Giudice dà ragione a una ventenne montebellunese che chiede il rimborso per l’intervento negli Usa

di Davide Nordio
1 minuto di lettura

MONTEBELLUNA. Da Montebelluna agli Stati Uniti per cambiare sesso a spese dell’Uls di Asolo. È la storia di una ventenne di Montebelluna che per realizzare il suo sogno ha dovuto affrontare una lunga causa legale con l’azienda sanitaria che si era opposta all’intervento “internazionale” rifiutandosi di coprirne le spese.

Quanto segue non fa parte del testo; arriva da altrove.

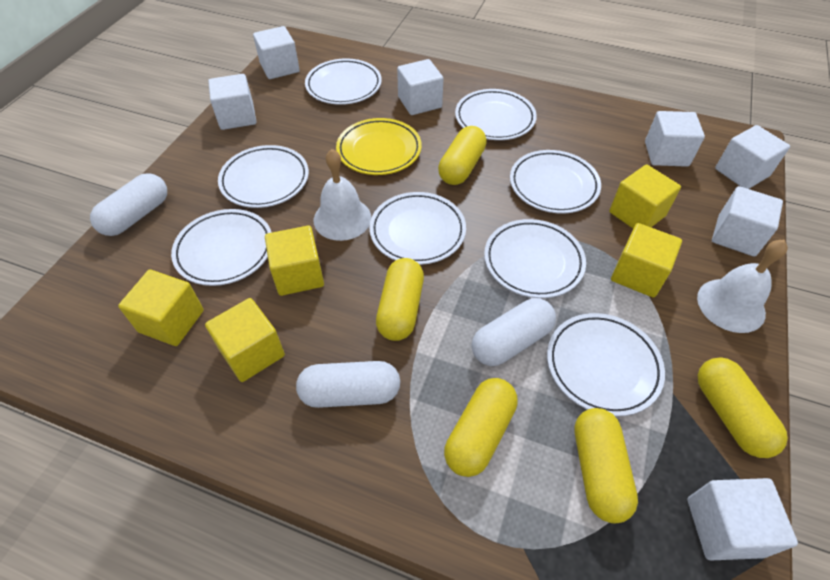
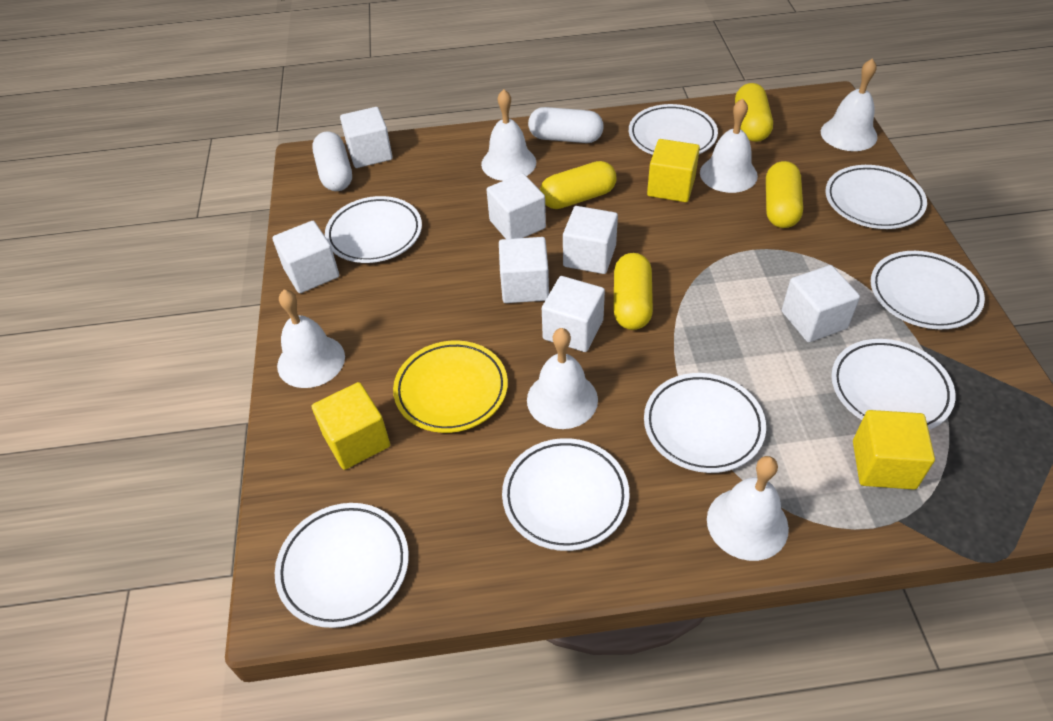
white bell: 2 -> 6
white capsule: 3 -> 2
yellow capsule: 5 -> 4
yellow cube: 5 -> 3

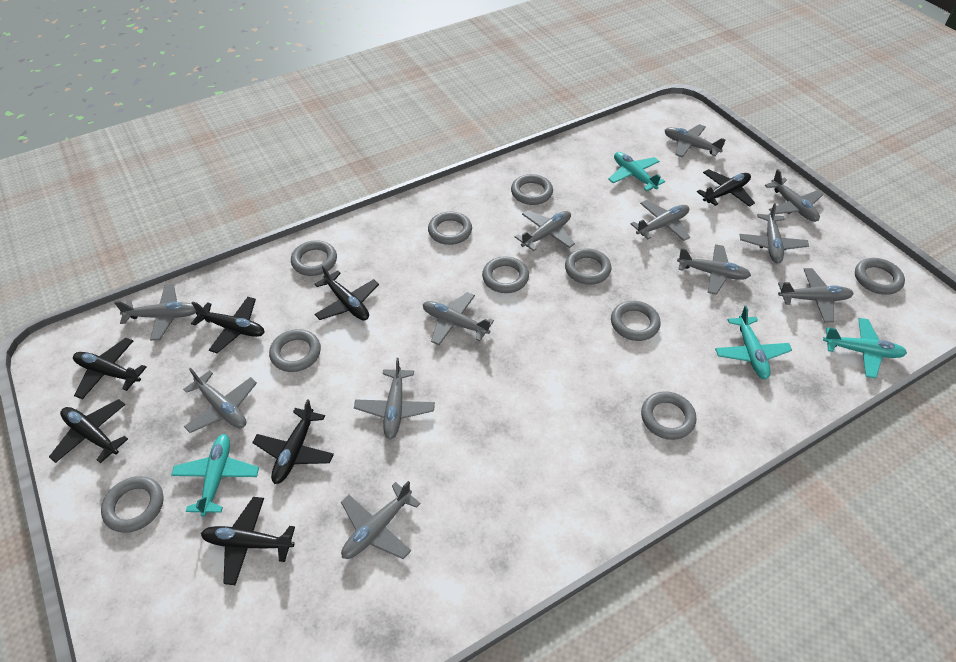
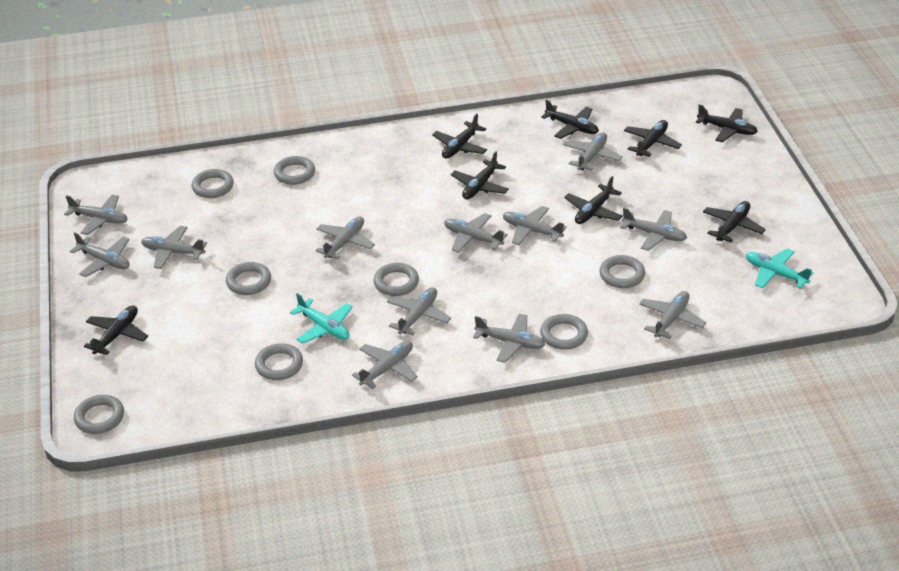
black plane: 7 -> 8
grey ring: 10 -> 8
turquoise plane: 4 -> 2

Tutto inizia alcuni anni fa, quando la ragazza mise a confronto due cliniche, una americana e quella italiana suggerita dal Centro Regionale di Riferimento di Padova. La prima indicava praticamente nulli i tempi di attesa, un intervento che sarebbe durato tre ore e mezza, tre giorni di convalescenza e l'azzeramento quasi completo della percentuali di eventuali complicanze. Per quella italiana ci sarebbe stata invece una lista d'attesa pari a 44 mesi, più di tre anni e mezzo, un tempo medio di intervento di cinque ore e mezzo e una percentuale di complicanze pari al 30 per cento. Dati che derivavano dalla maggior esperienza della clinica americana forte di 1300 interventi, contro i 157 eseguiti in quattordici anni da quella italiana.

Di fronte a questi numeri probabilmente chiunque avrebbe scelto la proposta statunitense. E per questo si chiede l'autorizzazione alla Usl di competenza, in questo caso quella di Asolo, cosa che poi avrebbe aperto la strada anche alle procedure per il rimborso, stante le difficoltà economiche del paziente. Ma l'azienda socio-sanitaria ha detto no facendo scattare la causa civile approdata davanti al giudice del tribunale di Treviso, dove è stato riconosciuto il diritto della paziente a rivolgersi all'estero con l'autorizzazione della Usl.

Netta la decisione nella vertenza che vedeva contrapposte l'Usl 8 e una persona poco più che ventenne, difesa dall'avvocato Alessandra Gracis che sta conducendo anche una sua personale battaglia perchè siano garantiti i diritti delle persone che devono affrontare il percorso del cambiamento di genere, una strada che ha affrontato anche lei. «E' la prima volta – spiega l'avvocato coneglianese – che vi è una sentenza di questo tipo, importante perchè tutela le persone che non hanno sufficienti capacità economiche per scegliere il meglio per se stessi».

Chiave di volta della sentenza un decreto ministeriale sulle prestazioni altamente specializzate non ottenibili “tempestivamente o adeguatamente” presso strutture italiane pubbliche o convenzionate.

Secondo il giudice in questo caso sussistevano i presupposti per concedere l'autorizzazione al’intervento nella clinca oltreoceano.

Una sentenza che potrebbe fare giurisprudenza, venendo incontro anche alle persone che non hanno sufficienti capacità economiche per segliere. La citazione nel caso della ragazza di Montebelluna va proprio nel senso di ribadire il vuoto che c’è nel nostro territorio su quella che in gergo sanitario si definisce “disforia di genere”, ovvero il cambiamento di sesso.